Note: These $N$ server are actual physical servers not virtual nodes. This is guarantee that the data is spread uniquely amongst those server.

For more reliability, replicas are placed at different data centers for disaster recovery.

Data Consistency, Synchronisation

Using the concept of Consensus and Quorum. We can synchronise a data by having a fixed number of nodes agree that a data is valid

Quorum consistency

So if we have

• $N$: number of node in total
• $W$: minimum number of node needs to be acknowledged for write
• $R$: minimum number of node needs to be acknowledeged for read

For example in the system which $N = 3$ we have this following diagram.

We have the following condition:

• $W + R \gt N$: Strong consistency
  • Because in the case where 1 node is either $W$ or $R$. We have $W$ + $R$ $=$ $N$.
  • However, when $W + R > N$ that means 1 node is acknowledger for both read and write.
  • Therefore that node always have latest data.
  • Therefore strong consistency.
• $W + R \leq N$: Strong consistency not guaranteed
  • There possibly exists a node that is not acknowledger for both read and write

So how do we distribute the node? Consider the case that we want strong consistency (i.e $W + R > N$)

1. Fast write is important
   • We can set $W = 1$ and $R = N$:
   • We write very fast, since there is only 1 node that need to acknowledge to make sure the write register.
     • After the write, the system needs to synchronise to $N$ node in the background
   • However, to make sure the data we read is consistent, we need to read the whole $N$ nodes. This would guarantee that we have the latest data
     • As a result, read is very slow
2. Fast read is important
   • We can set $R = 1$ and $W = N$.
   • We read very fast, we just pick a random node to read.
   • Trade of is our write is very slow, in order to read from any node, the system needs to sync the data to every $N$ node

How does it work in the background

For example:

• everytime you read you're gonna read from $R$ nodes
• everytime you write, you write to $W$ nodes
• in a system that $W + R > N$, it's mathematically impossible to not read or write to the overlap node

Let imagine a 3 node scenarios:

• Node A: {"user_id": 1, "balance": 100, "version": 5}
• Node B: {"user_id": 1, "balance": 100, "version": 5}
• Node C: {"user_id": 1, "balance": 100, "version": 5}

Let's choose $W + R > N$, $W = 2$, $R = 2$

1. Write balance = 120, choose 2 random node since $W = 2$
   • Node B: {"user_id": 1, "balance": 120, "version": 6}
   • Node C: {"user_id": 1, "balance": 120, "version": 6}
2. Now the data is
   • Node A: {"user_id": 1, "balance": 100, "version": 5}
   • Node B: {"user_id": 1, "balance": 120, "version": 6}
   • Node C: {"user_id": 1, "balance": 120, "version": 6}
3. Try to read the latest balance, with $R = 2$. It's impossible to have a combination of A,B or C that would not return a version 6
   1. If you read from A and B, B has higher version. The coordinator will resolve it and return latest version with balance = 120
      1. It realise that NodeA is out of date and update the data to NodeA to version: 6. See: Anti Entropy > Passive anti-entropy
   2. If you read from node C and A, similar thing happen
   3. If you read from B and C, of course you have the latest version

Decide the consistency modal

• Strong consistency: Always most up to date version
• Weak consistency: value is not always most up to date
  • Eventually consistency:
    • Another form of weak consistency
    • Given enough time, all updates are propagated and replicas are consistent. The same concept in BASE
    • To achieve this, $W + R \leq N$, a single READ might achieve stale data but very fast.
      • Use cases: Social medias feed, view counts, etc

Inconsistency resolution

For example when the 2 clients all put different data to our key/value store the same time, this could create conflicts between 2 servers.
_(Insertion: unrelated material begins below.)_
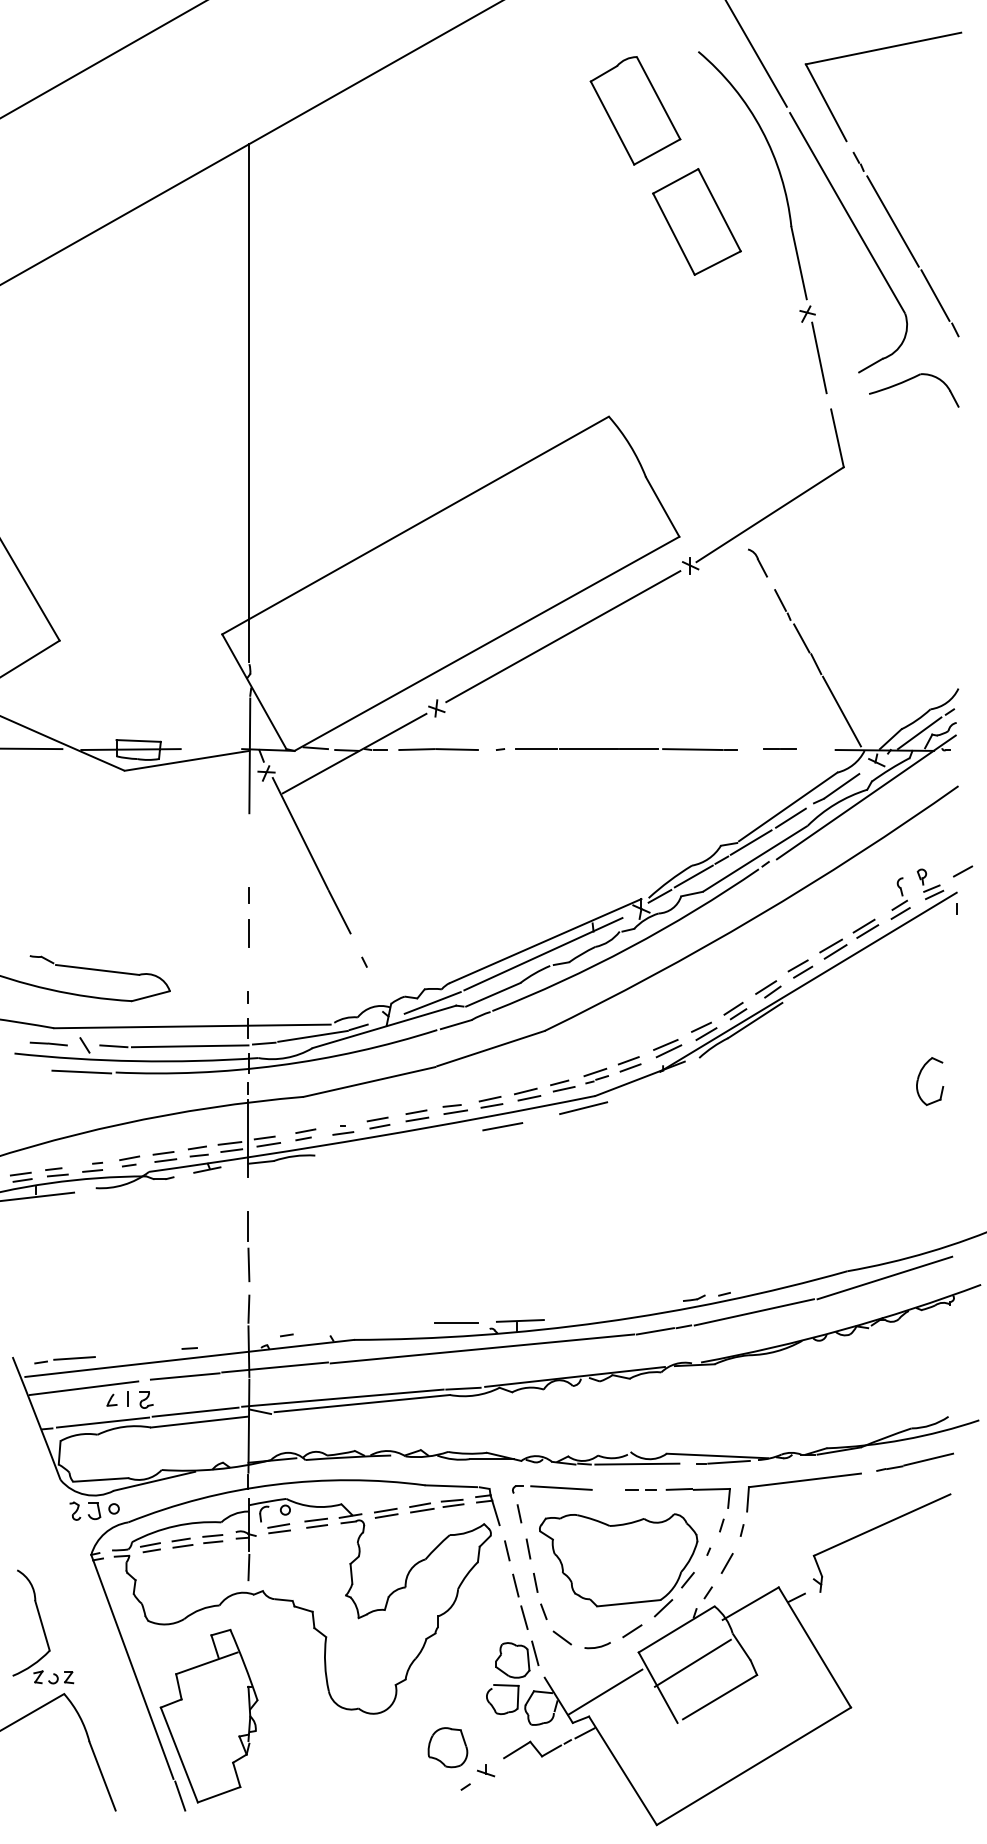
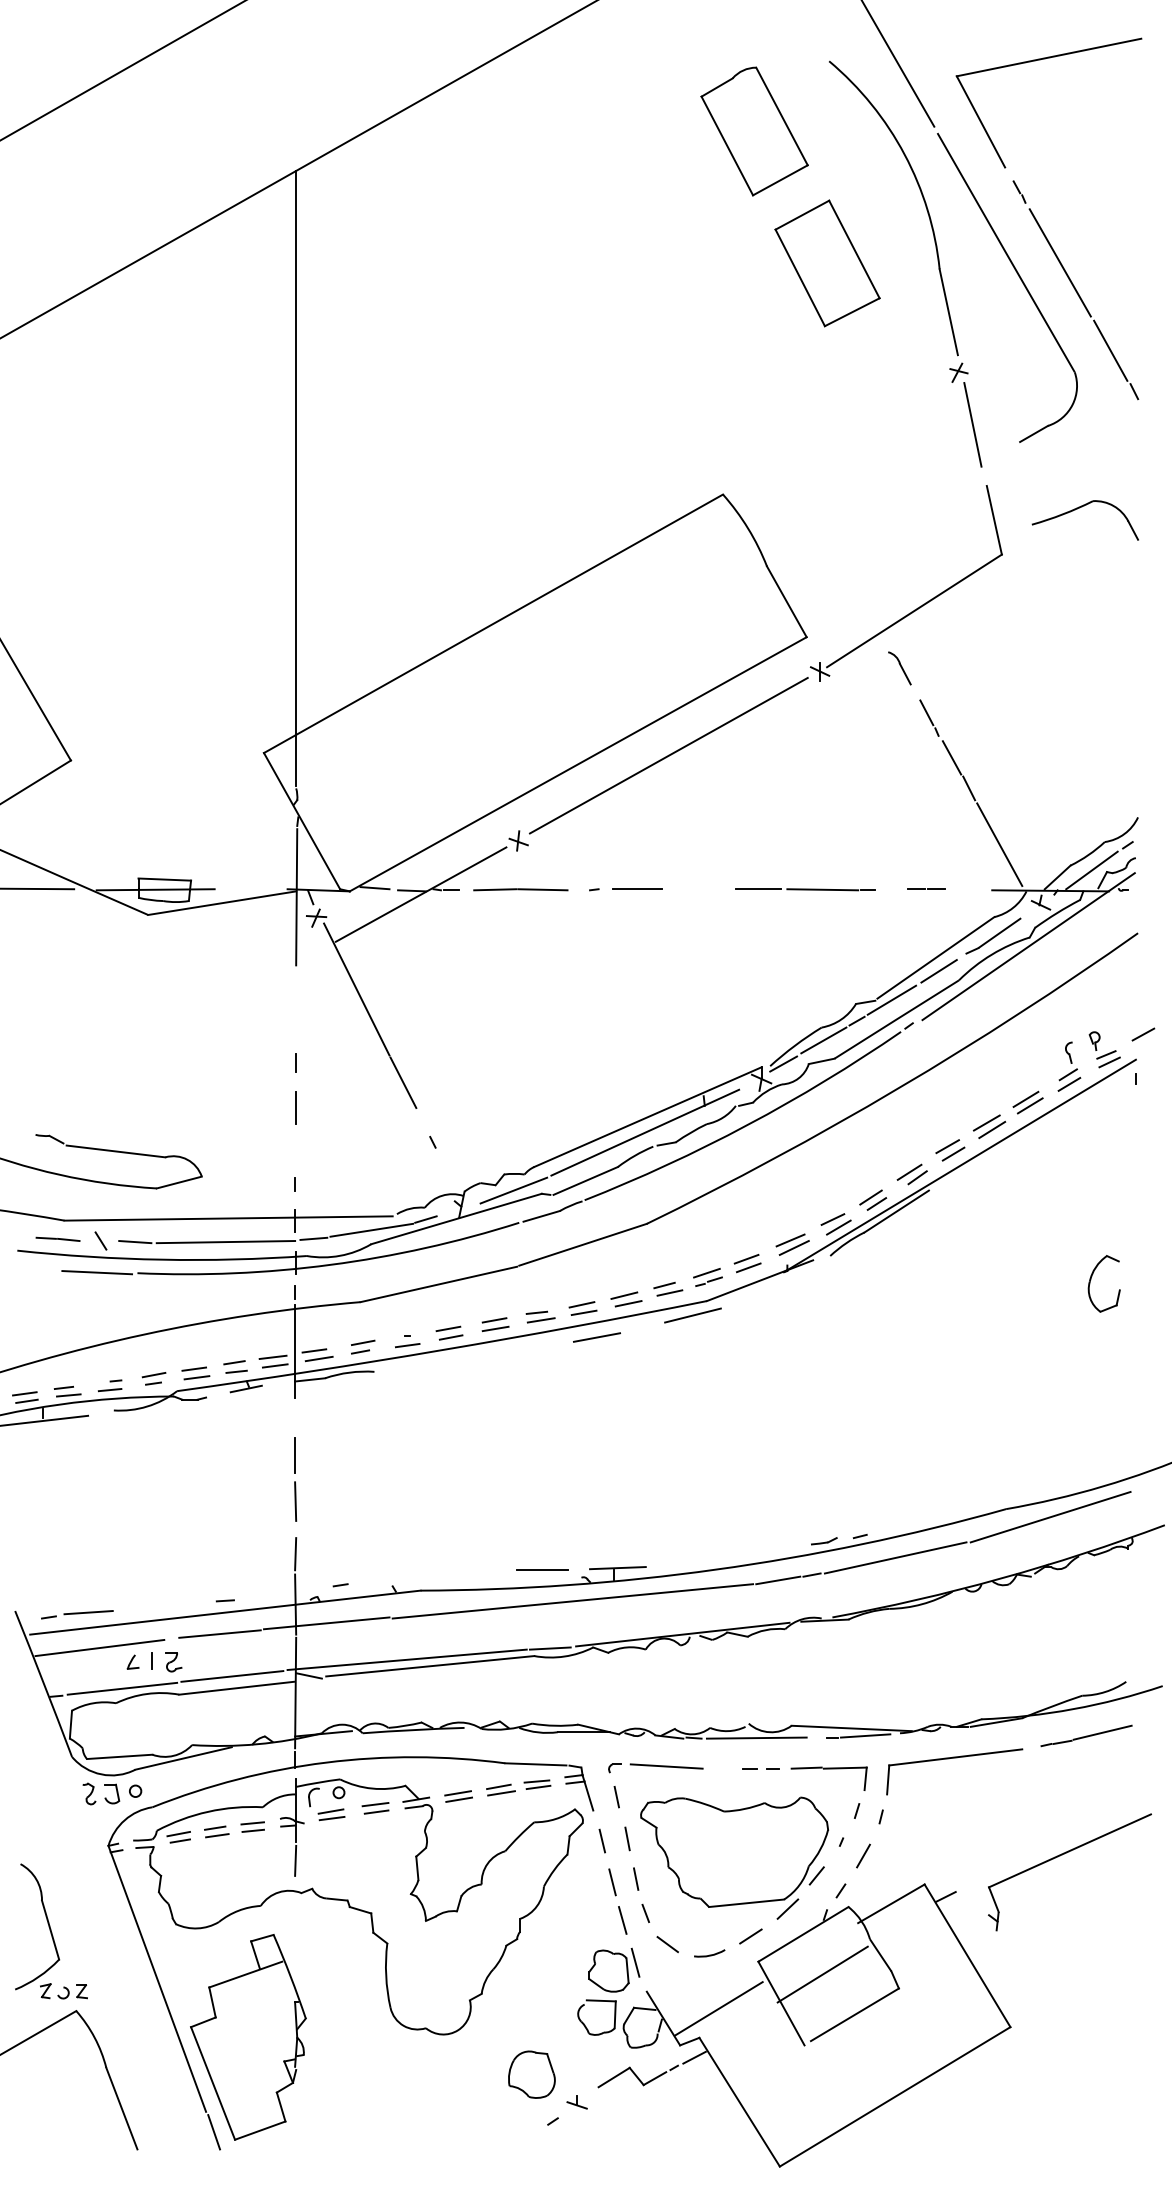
part: (909, 380) -> (1079, 508), moved
line: (588, 749) -> (698, 889), removed
part: (875, 1529) -> (1062, 1856), moved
In this case, we can use a Vector Clock to detect where there is a conflict and then code our client to resolve the conflict. Vector clock not only work with write, it's also for read as well

Error handling

Failure detection

We can use Gossip Protocol to detect if 1 node is down. It's not enough to conclude that 1 node is down because another node say so. We need to have a number of node confirm the same time.

Instead of All-to-all multicasting, Gossip Protocol is more efficient in the case we have many servers in our system.

Handling failure

After detected a failure we need to detect if it's a

• Temporary error
  • For temporary failure, we can use Sloppy Quorum to make sure that all the write and read are still serve even though a node is offline.
  • When a node is down, another node will process the request of the down node temporary and hand the job back when that process is available (Hinted Handoff)
• Permanent error
  • For permanent error, we can use Anti Entropy protocol for synchronisation with stale nodes. This is a very helpful technique when we have a replica that potentially have the same information of unavailable node. Which then we can use Anti Entropy to synchronise over with our replica
• Server outage error
  • For server outage error, we make sure that our servers are distributed across multiple data centers.

Design key-value store

Because the system is distributed, there must be a coordinator acts as a entry point for the client to talk to.

1. Clients communicate with key-store value via a coordinator from APIs:
   • get(key) and put(key, value)
   • Coordinator node will take request from client and give it to the corresponding node.
2. Nodes are distributed using Consistent Hashing as discussed in data partition^952639|.
   • Because of the natural of consistent hashing, adding and removing a node doesn't need us to do any manual adjusting.
3. Data is then replicated at multiple node
4. There is no single point of failure because every node shares the same responsibility:
   

When node handle write request

Note that the example follow based on the architecture of Cassandra.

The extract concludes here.